Numéro 2 - Février 2022

Bulletin des arrêts des chambres civiles

Bulletin des arrêts des chambres civiles

Numéro 2 - Février 2022

QUASI-CONTRAT

1re Civ., 9 février 2022, n° 20-19.625, (B), FS

Cassation

Enrichissement sans cause – Règlement (CE) n° 864/2007 du Parlement européen et du Conseil du 11 juillet 2007 – Article 10 – Loi applicable – Loi du contrat conclu par une partie avec un tiers – Exclusion

Enrichissement sans cause – Règlement (CE) n° 864/2007 du Parlement européen et du Conseil du 11 juillet 2007 – Article 10 – Loi applicable – Contrat conclu par une partie avec un tiers – Exécution des obligations légales en découlant – Exclusion

Faits et procédure

1. Selon l'arrêt attaqué (Metz, 30 juin 2020), un notaire allemand a été condamné par des juridictions allemandes à payer une indemnité à la société Banque Populaire Alsace Lorraine Champagne (la banque) en réparation du préjudice résultant d'un manquement à son obligation de vigilance. Il a formé contre son assureur de responsabilité civile professionnelle, la société allemande HDI Versicherung (HDI), une demande qui a été rejetée par les juridictions allemandes au motif que les dommages causés intentionnellement étaient exclus de la garantie contractuelle.
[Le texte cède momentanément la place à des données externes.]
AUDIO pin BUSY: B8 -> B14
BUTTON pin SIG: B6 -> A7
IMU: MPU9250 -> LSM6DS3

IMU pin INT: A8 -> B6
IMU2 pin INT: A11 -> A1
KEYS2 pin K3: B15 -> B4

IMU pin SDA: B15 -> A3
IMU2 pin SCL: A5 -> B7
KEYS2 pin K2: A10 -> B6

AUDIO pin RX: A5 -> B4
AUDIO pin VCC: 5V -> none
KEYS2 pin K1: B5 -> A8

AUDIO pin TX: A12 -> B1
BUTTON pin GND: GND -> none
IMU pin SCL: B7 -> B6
2. HDI a néanmoins réglé à la banque le montant de l'indemnité, en exécution de la loi fédérale allemande relative aux notaires qui fait obligation à l'assureur de responsabilité civile de prendre en charge les dommages causés par son assuré, même intentionnellement, dans la limite de son droit de recours contre le notaire.

3. Une juridiction allemande a rejeté la demande de garantie formée par la société HDI contre la chambre des notaires et son assureur au motif que le dommage causé à la banque avait été déclaré après l'expiration du délai de forclusion stipulé par le contrat d'assurance souscrit par la chambre des notaires.

4. HDI a alors assigné la banque en restitution de la somme versée, outre intérêts, sur le fondement de l'article 812 du code civil allemand, qui permet à celui qui a payé une somme d'en obtenir restitution lorsque la cause juridique du versement initial a disparu.

Examen des moyens

Sur le premier moyen, pris en sa première branche

Enoncé du moyen

5. La banque fait grief à l'arrêt de déclarer la société HDI recevable en ses demandes et de la condamner à payer à celle-ci une somme de 89 944,92 euros, avec intérêts au taux égal au taux d'intérêt de base publié par la Deutsche Bundesbank majoré de neuf points à compter du 12 mars 2015, alors « que les quasi-contrats dont le fait générateur est antérieur au 11 janvier 2009 ne sont pas soumis au règlement 864/2007 du 11 juillet 2007 du Parlement européen et du Conseil sur la loi applicable aux obligations non contractuelles ; qu'au cas présent, la société HDI Versicherung se prévalait d'une créance quasi-contractuelle de restitution dont le fait générateur réside dans le versement au profit de la banque de la somme de 89 944,92 euros le 30 octobre 2008 ; que pour dire la loi allemande applicable à la demande de la société HDI Versicherung, la cour d'appel a mis en oeuvre la règle de conflit de lois instaurée par l'article 10.1 du règlement 864/2007 ; qu'en statuant ainsi, la cour d'appel a violé, par fausse application, l'article 31 du règlement 864/2007. »

Réponse de la Cour

Recevabilité du moyen

6. La société HDI conteste la recevabilité du moyen, comme étant nouveau et contraire aux conclusions d'appel de la banque.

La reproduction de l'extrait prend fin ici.